The price of SpaceX’s longest-running bonds fell to 90.7 cents on the dollar this week, and their effective yield fell to a junk-bond-like 7.5%.
That’s despite bond investors lending billions of dollars to Elon Musk’s company and saying they intend to delay the principal maturity until 2056.
SpaceX’s long-term bonds rank high after plummeting 9.3% died last Included in 1,450 benchmark corporate bonds rated U.S. investment grade “BBB”.
The bond’s credit spread, or the excess yield required by lenders to take on SpaceX’s idiosyncratic risk, worsened to 231 basis points from 175 basis points at the time of issuance.
At the same time, Musk’s company’s stock price has plummeted from its highs, trading below its offering price, so it’s no surprise that the value of its bonds has followed suit.
SpaceX collapses from highs to lows
For obvious reasons, bond prices typically correlate with rapid declines in the issuing company’s common stock price.
Fear is often company-wide and typically not specific to its creditworthiness as opposed to its general business outlook.
A bond trader at Post Oak Group explained the irony of SpaceX having to raise money from the bond market so early on as a public company.
“Two weeks after its largest IPO in history, SpaceX is already tapping the debt market with a $5 billion net loss and more than double its CapEx year-over-year,” he told CNBC.
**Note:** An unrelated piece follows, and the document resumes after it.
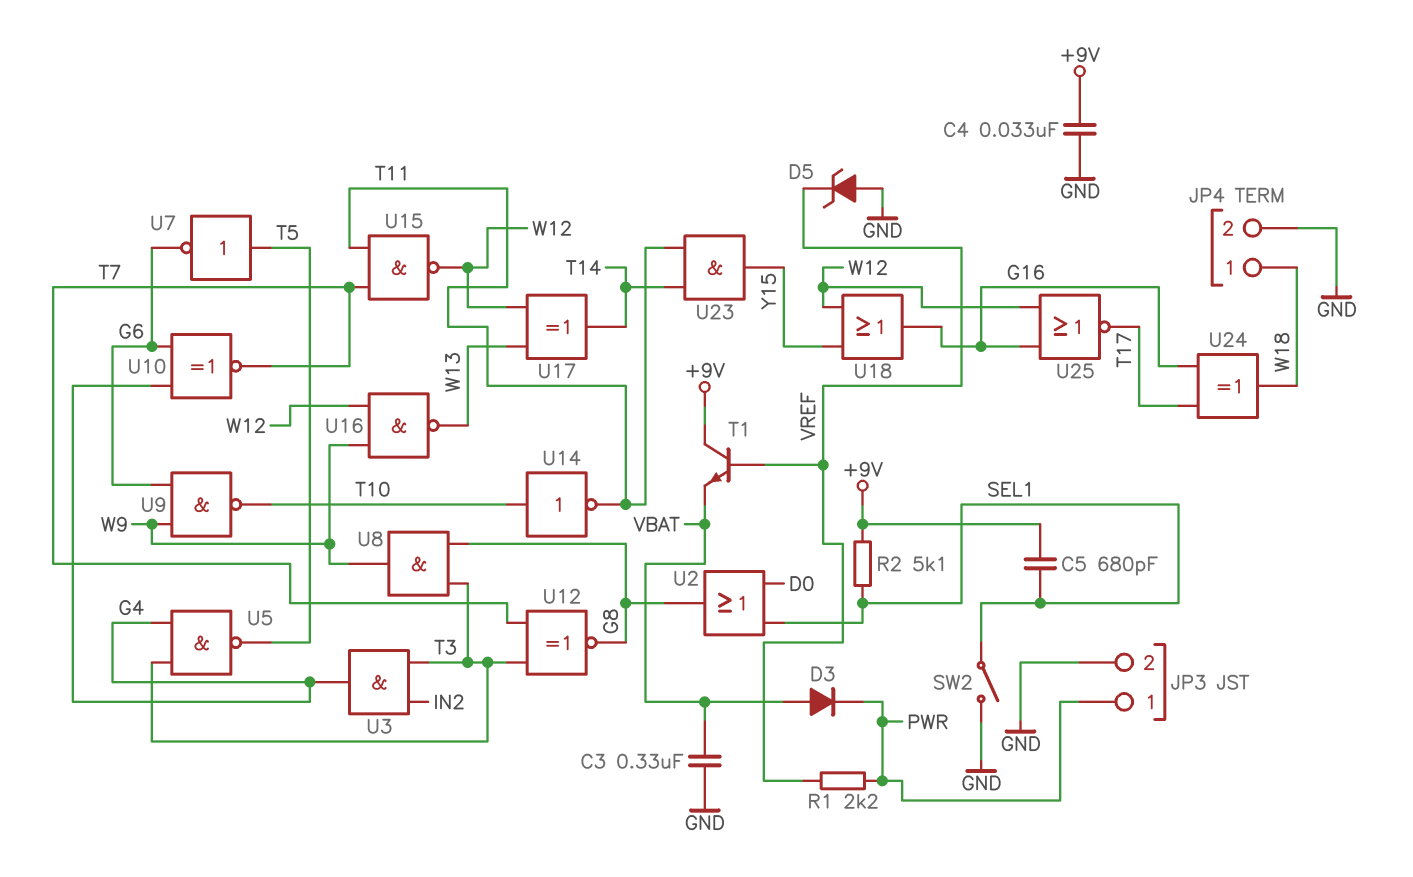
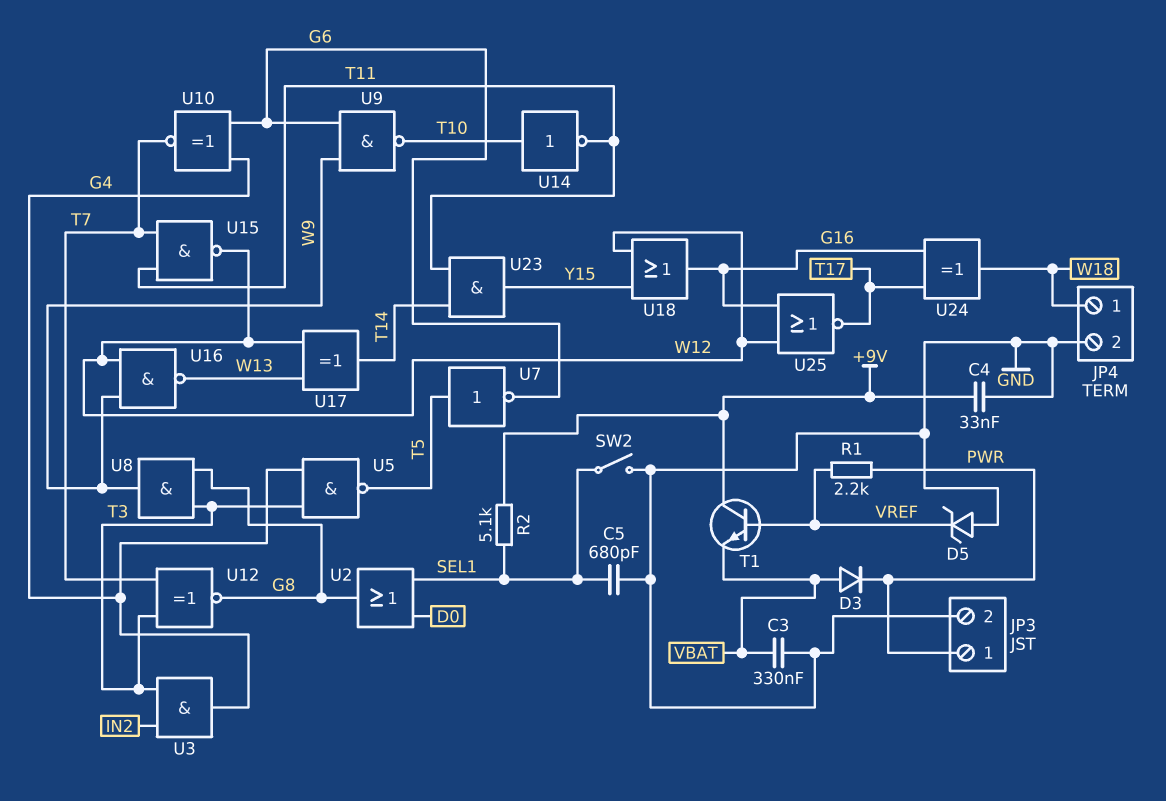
C5: 680pF (+9V, SEL1) -> 680pF (GND, SEL1)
In fact, according to SpaceX’s own filings, company-wide capital spending increased 86% to $20.7 billion, which is not double, but close enough.
Meanwhile, SpaceX also absorbed another loss-making business from the Grok side of X, the xAI division, which lost $6.4 billion from the business.
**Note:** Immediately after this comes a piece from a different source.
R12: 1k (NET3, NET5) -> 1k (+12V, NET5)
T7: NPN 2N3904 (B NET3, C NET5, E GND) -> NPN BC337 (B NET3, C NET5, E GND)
To make matters worse, SpaceX began subsidizing xAI at a time when debt was mounting across the AI industry. Nvidia, SpaceX, and Amazon unloaded $75 billion in bonds to investors in a matter of weeks, emptying bond traders’ pockets just when SpaceX needed additional borrowing.
If supply is plentiful, the answer is predictable. That’s a drop in price.
SpaceX drops below $140 per share, blowing $1 trillion off its peak valuation
On June 23, SpaceX held its first bond sale in five installments with maturities between 2031 and 2056. The company received an additional $20 billion in bridging financing earlier this year.
Initially, demand seemed bottomless. Buyers were willing to place nearly $90 billion in orders at the time of publication. Then bond trading began.
At the time of publication, buyers recorded a paper loss of approximately $305 million in the first two days of secondary trading.
Difference between bond yield and price
SpaceX’s bonds (also known as notes), which mature in 2056, pay a fixed 6.65% coupon. That means the company would have to pay $66.50 a year for every $1,000 in face value for 30 years.
These payments (also known as “coupons”) are fixed. However, the prices of these bonds fluctuate in terms of their overall value to investors.
In other words, the amount the buyer pays for that fixed payment stream changes every day. This is the variable “price” of the bond and is different from the coupon payment yield.
If you buy a bond at a discount, you will earn a higher profit because the stream of payments is constant. Price and yield are two ends of a seesaw. One goes down and the other goes up.
In SpaceX’s case, the bonds sold for 99.45 cents on the dollar in June and had fallen to 94.52 cents by July 7. It’s now trading at an even worse 90 cents on the dollar, enough to push the effective yield (due to low bond prices) to a junk-like rate of 7.5%.
Second, a bond’s “spread” is the portion of its yield above the U.S. Treasury rate, a risk premium primarily due to SpaceX.
If this spread widens or widens, the market will lower SpaceX’s credibility.
Man Group calculated that SpaceX’s 30-year bond pays a higher effective yield than the average junk-rated borrower, despite its investment-grade rating.
🚨SPACEX Bonds are not a stock price, they are the real story:
The $100 million allocated to SpaceX’s 2056 bonds is now worth only about $90.7 million, a -9.3% loss in less than a month from its $25 billion offering price.
More than two-thirds of that loss was due to investor demands… pic.twitter.com/a81H2XjeIK
— Global Market Investor (@GlobalMktObserv) July 16, 2026
Bondholders and shareholders alike grieve.
SPCX’s general shareholders have similar grievances.
The company’s stock peaked at $225.64 on June 16, days after its IPO that ultimately raised $85.7 billion. Since then, they have given up more than $1 trillion in market capitalization.
After SpaceX announced the bond sale on June 22, SPCX stock fell 16% in one day. On Thursday, SPCX closed at $131.11, below its IPO price of $135 for the first time and down about 42% from its all-time high.
Stockholders can at least tell themselves about a trip to Mars. Bondholders have no benefit in the possibility of space travel, only the hope that the coupon will be paid in full.
SpaceX still owes lenders a 30-year 6.65% coupon. But within three weeks, an increasingly uncertain market has driven down the price of the bonds, already discounting months of payments.